All of lore.kernel.org
 help / color / mirror / Atom feed

* [PATCH RFC] nvme: fix race condition between remove and scan_work
@ 2019-04-11 13:32 Yufen Yu
  2019-04-19 12:28 ` yuyufen
  2019-04-24 16:23 ` Sagi Grimberg
  0 siblings, 2 replies; 7+ messages in thread
From: Yufen Yu @ 2019-04-11 13:32 UTC (permalink / raw)


There is a race condition between nvme_remove and nvme_scan_work, as
following:

sysfs_kr_wirte
nvme_remove            nvme_queue_scan            timeout_worker
                       queue scan_work

		       nvme_scan_work

set NVME_CTRL_DELETING
flush_work(&ctrl->scan_work)
wait_for_completion scan_work

                       nvme_scan_ns_list
		        nvme_validate_ns
			 nvme_submit_sync_cmd(admin_q)
                          IO timeout
                                                  nvme_timeout
						   nvme_dev_disable
						    nvme_suspend_queue(admin_q)
							blk_mq_quiesce_queue

                                                   nvme_reset_ctrl
						    return -EBUSY

                        nvme_scan_ns_sequential
			 nvme_submit_sync_cmd(admin_q)
                          IO cannnot issue, as admin_q suspend
                         wait_for_completion_io_timeout

nvme_remove() wait for nvme_scan_work() finish, and scan_work wait for
io complete. When a previous IO issued in scan_work has timeout,
nvme_timeout() will suspend admin queue and make the queue in quiesce state.

Since nvme controller state is 'NVME_CTRL_DELETING', nvme_reset_ctrl()
can not start reset work to recovery admin queue. Then, the next io request
issued to admin_q will be stalled in blk-mq 'ctx' queue forever.
As a result, both of remove and scan_work threads are stuck!

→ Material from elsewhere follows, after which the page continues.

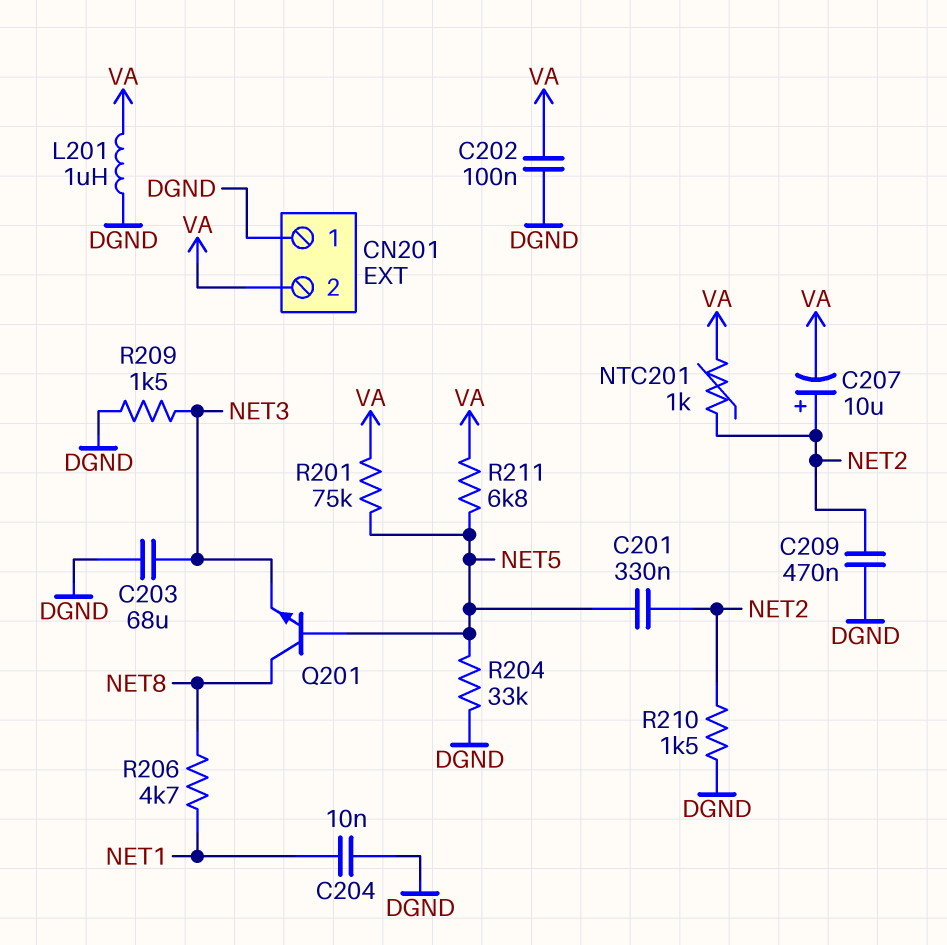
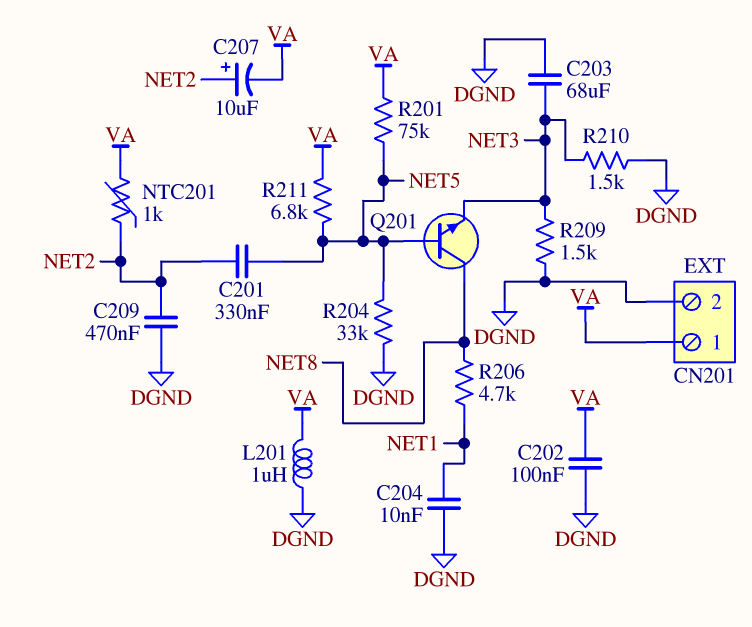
CN201 pin 1: DGND -> VA
CN201 pin 2: VA -> DGND
R210: 1.5k (DGND, NET2) -> 1.5k (DGND, NET3)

We fix this problem by adding manual recovery admin queue after
nvme_reset_ctrl return -EBUSY. Since ctrl.admin_q has been flags
'NVMEQ_ENABLED', all requests issused will return as io error.

Cc: Keith Busch <kbusch at kernel.org>
Cc: Sagi Grimberg <sagi at grimberg.me>
Cc: James Smart <james.smart at broadcom.com>
Cc: Bart Van Assche <bvanassche at acm.org>
Signed-off-by: Yufen Yu <yuyufen at huawei.com>
---
 drivers/nvme/host/pci.c | 9 ++++++++-
 1 file changed, 8 insertions(+), 1 deletion(-)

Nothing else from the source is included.